April 6

Published in On this Day listing

  • 1879

    Above: Lord George Hill c. 1867. (Columbia University)

    Lord George Hill (77), landlord, whose estates covered some 23,000 acres in north-west Donegal, died. Hill is perhaps best remembered for Facts from Gweedore (1845), his account of the conditions of his tenants in the biggest parish of his estate and how he had improved their lives by abolishing the rundale system, introducing manufacturing and constructing a network of roads through what was a hitherto inaccessible region. His tenants, however, thoroughly disagreed. The abolition of rundale they regarded as a disaster. His clampdown on illicit distillation had denied them a critical source of ready cash, and other changes, such as his withdrawal of access to summer grazing on the mountains, further impoverished them. Indeed, if other landlords sought to imitate his methods, the House of Commons select committee on Irish poverty were less impressed and went so far as to investigate his methods. On the other hand, Hill is remembered as the landlord who studied Irish history and learned the language, the better to communicate with his tenants, and who worked tirelessly on their behalf during the Famine. He is remembered, too, for his connection with the sisters Cassandra (Cass), Louisa (Lou) and Marianne (May) Knight, nieces and favorites in their childhood of the novelist Jane Austen (1775–1817). Hill married the youngest, Cass, in 1834, making their home at Ballyare House, near Ramelton. When Cass died eight years later after giving birth to their fourth child, Lou joined the household to mind the children and ended up marrying Hill five years later; in 1884 May moved in to care for Lou. Hill was interred with Cass in Conwal Cemetery, Letterkenny, while Lou and May were buried in the graveyard of Tully, adjacent to Ballyare.

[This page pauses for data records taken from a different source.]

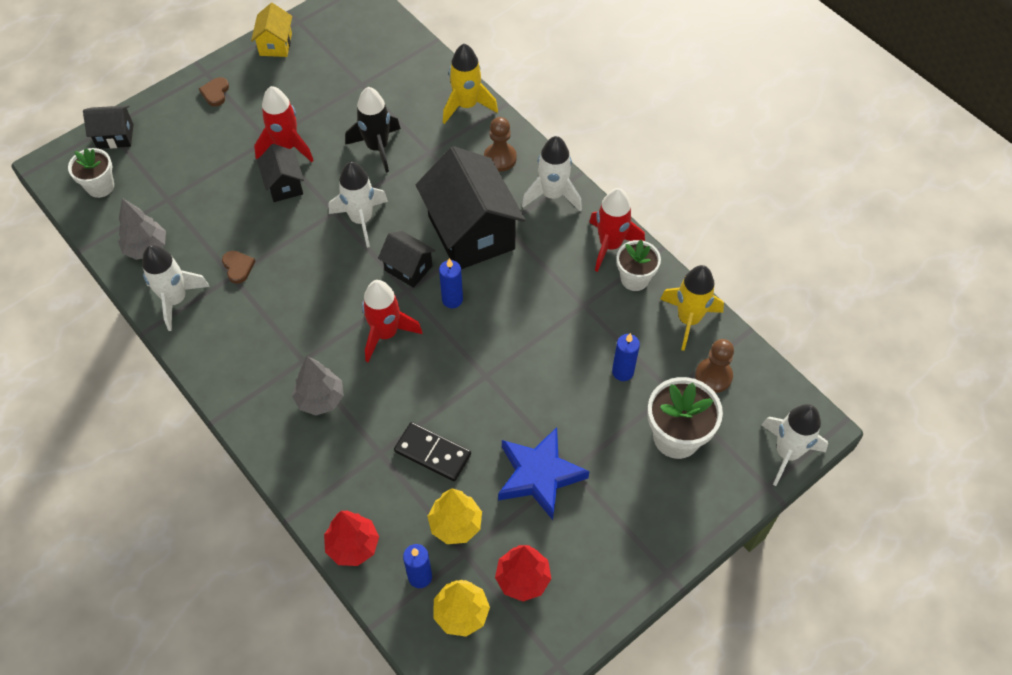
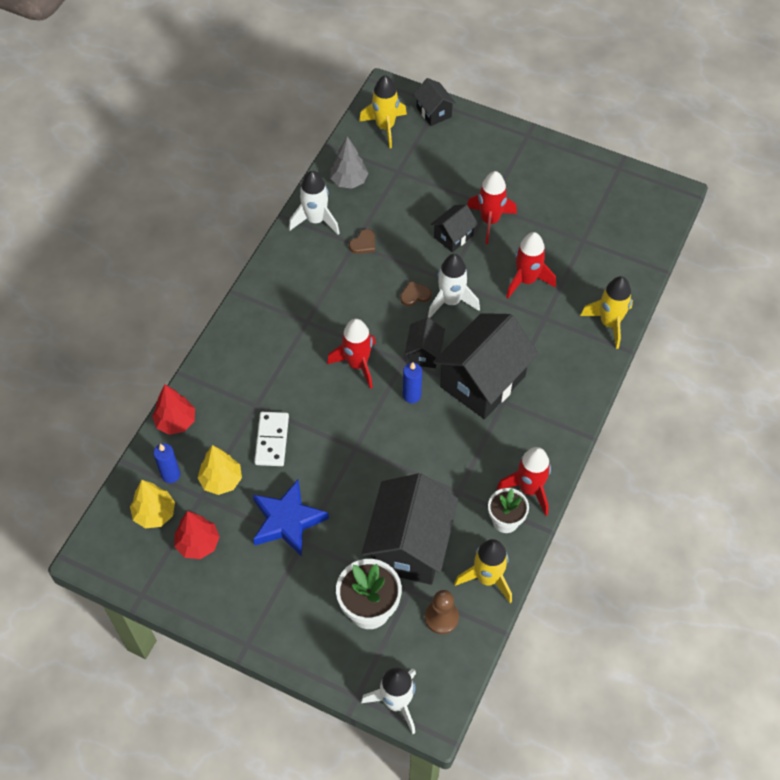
camera: 65 degrees right, 0 degrees up
(100, 186) = (385, 127): white flower pot -> yellow rocket
(215, 93) = (512, 151): brown heart -> brown heart (415, 295)
(275, 44) = (585, 165): yellow house -> none
(320, 399) = (281, 348): grey tree -> none
(377, 147) = (526, 280): black rocket -> red rocket
(432, 453) = (272, 440): black domino -> white domino
(500, 158) = (569, 370): brown pawn -> none
(552, 195) = (555, 425): white rocket -> none
(622, 372) = (409, 545): blue candle -> black house

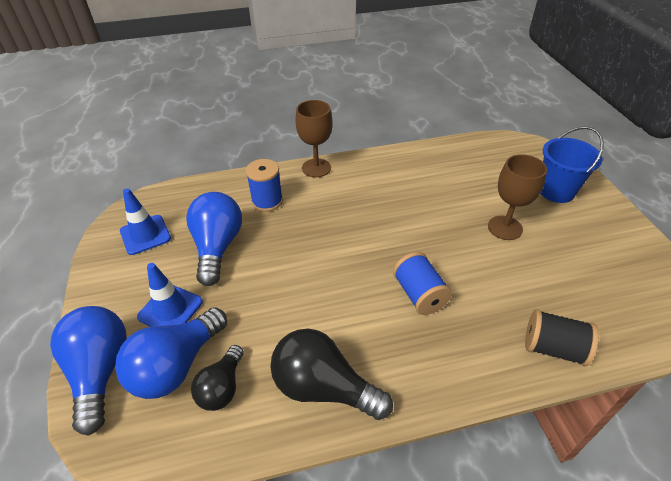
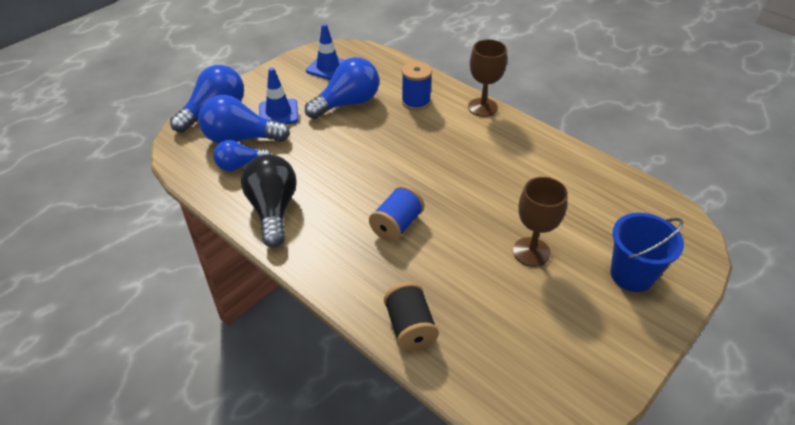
camera: 55 degrees right, 0 degrees up
(222, 387) = (240, 165): black light bulb -> blue light bulb

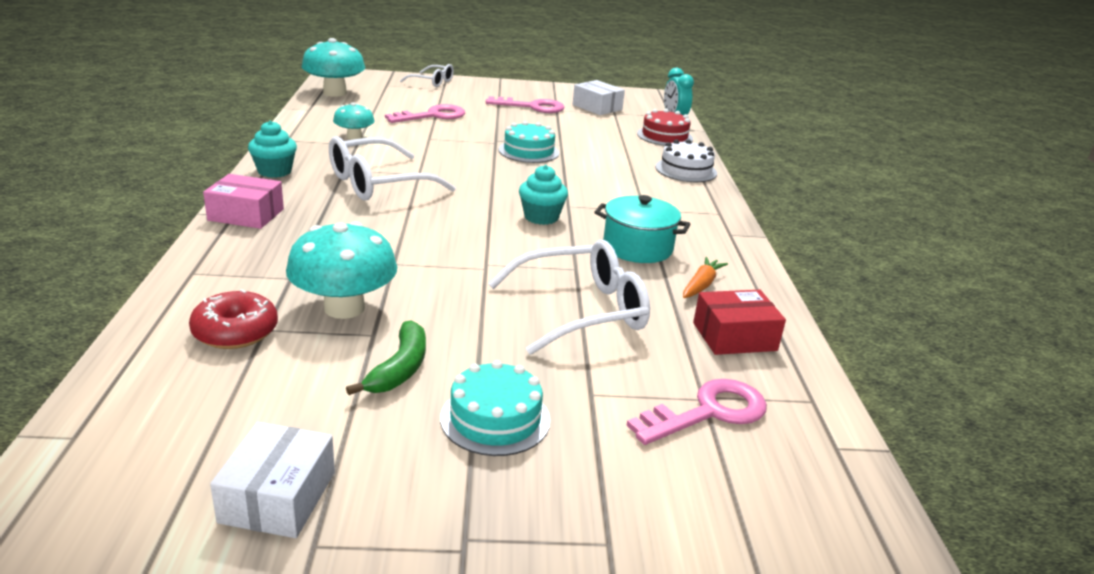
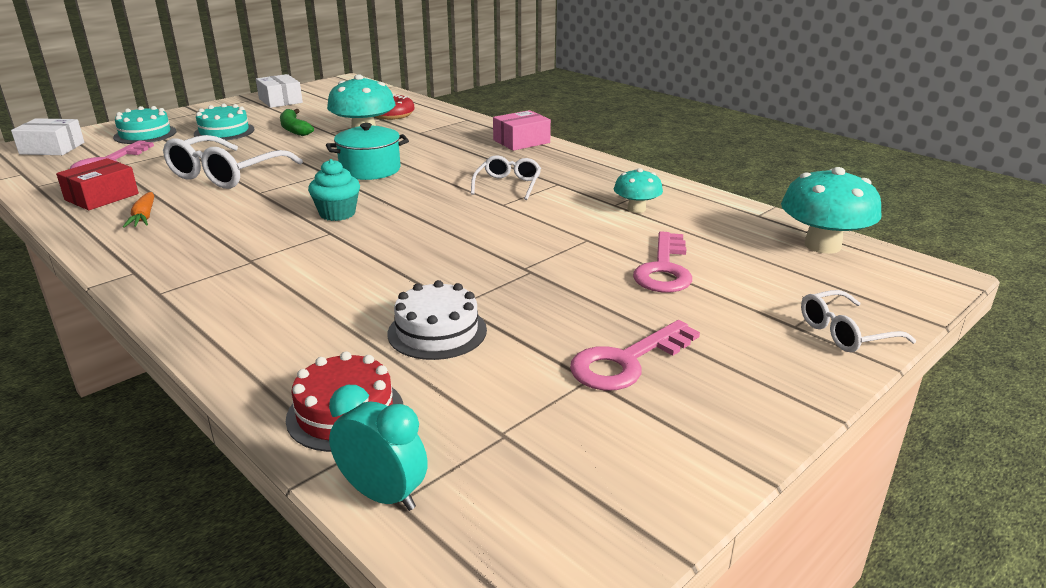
camera: 140 degrees right, 0 degrees up
(274, 171) = (589, 163): turquoise cupcake -> none
(378, 183) = (508, 185): white glasses -> white glasses, size x0.57
(528, 151) = (469, 274): turquoise cake -> turquoise cake (145, 134)
(597, 107) = (553, 433): white box -> white box (52, 148)
(637, 248) = (223, 223): turquoise pot -> turquoise pot (370, 170)
(686, 170) = (246, 344): white cake -> white cake (437, 331)

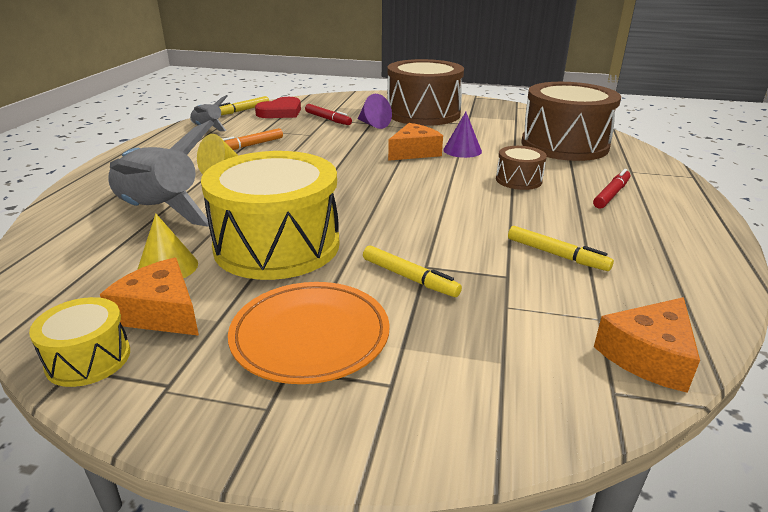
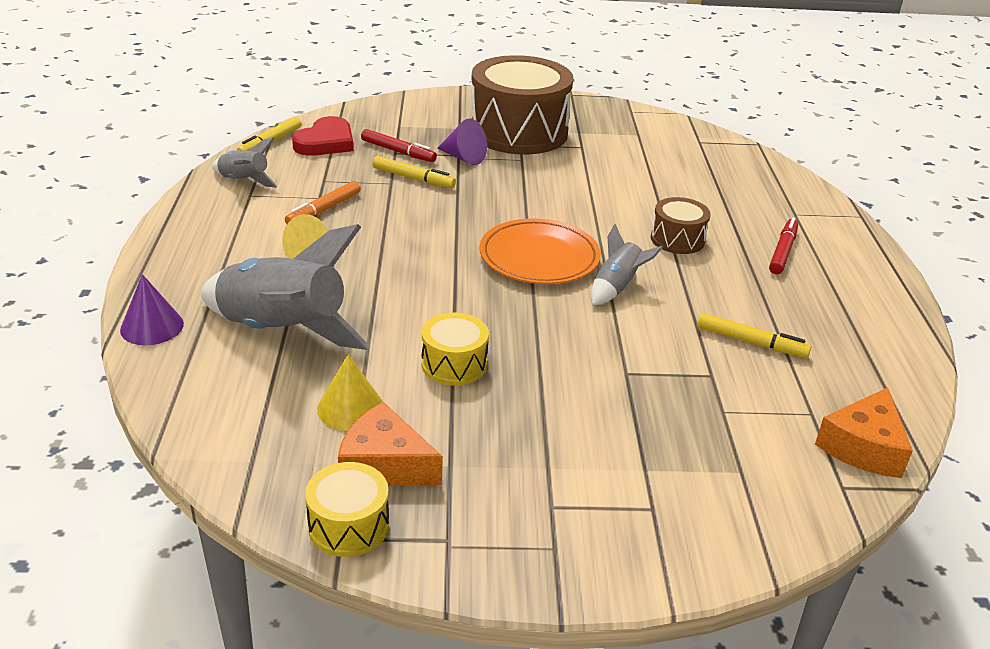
camera: 15 degrees left, 5 degrees up
(277, 245) = (454, 364): yellow drum -> yellow drum, size x0.46
(310, 336) = (552, 470): orange plate -> orange plate (539, 257)
(409, 278) = (616, 389): yellow marker -> yellow marker (413, 178)
(414, 152) = (538, 204): orange cheese -> none
(449, 207) = (617, 288): none -> grey rocket
(462, 150) = (595, 196): purple cone -> purple cone (152, 326)
(564, 145) = (710, 176): brown drum -> none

  • 1972 The Scarman report, on violence and civil disturbances in Northern Ireland in 1969, described the riots as communal disturbances arising from a complex political, social and economic situation.
  • 1959

    Above: Seán T. O’Kelly, the first president of Ireland to be officially welcomed on British soil

    Seán T. O’Kelly became the first president of Ireland to be officially welcomed on British soil. In the spring of 1959 President O’Kelly made a ten-day state visit to the United States, during which he addressed Congress and visited the Irish diaspora in eight states. Anglo-Irish relations at the time were poor, to say the least. The previous month Taoiseach Éamon de Valera had clashed with Prime Minister Harold Macmillan over the constitutional status of Northern Ireland, and during his visit O’Kelly had taken every opportunity to denounce partition. This particularly irked the British because Macmillan was in the country at the same time for talks with President Eisenhower. With his liner docking at Plymouth, on his return journey—there were no government jets in those days—he and his party planned to transfer quietly from there by car to Exeter airport to catch a flight to Dublin. But the British were sticklers for protocol. As soon as he set foot on the quayside he was greeted by the lord mayor of Plymouth and the lord lieutenant of Devon, who was the queen’s personal representative in that county. Both were appropriately attired in full regalia. In reply, the bemused O’Kelly thanked them and politely requested that his gratitude be conveyed to ‘her majesty’. And then there was a little drama. Coinciding with his arrival, the Devon police received an anonymous phone call threatening O’Kelly’s safety. He and his party were consequently accorded a police escort to Exeter, where officers stood guard until his plane arrived and safely departed for Ireland.

  • 1972 The Scarman Tribunal report on acts of violence and civil disturbances in Northern Ireland between March and August 1969 found that there was no plot to overthrow the government or to mount an armed insurrection. The riots were ‘communal disturbances arising from a complex political, social and economic situation’.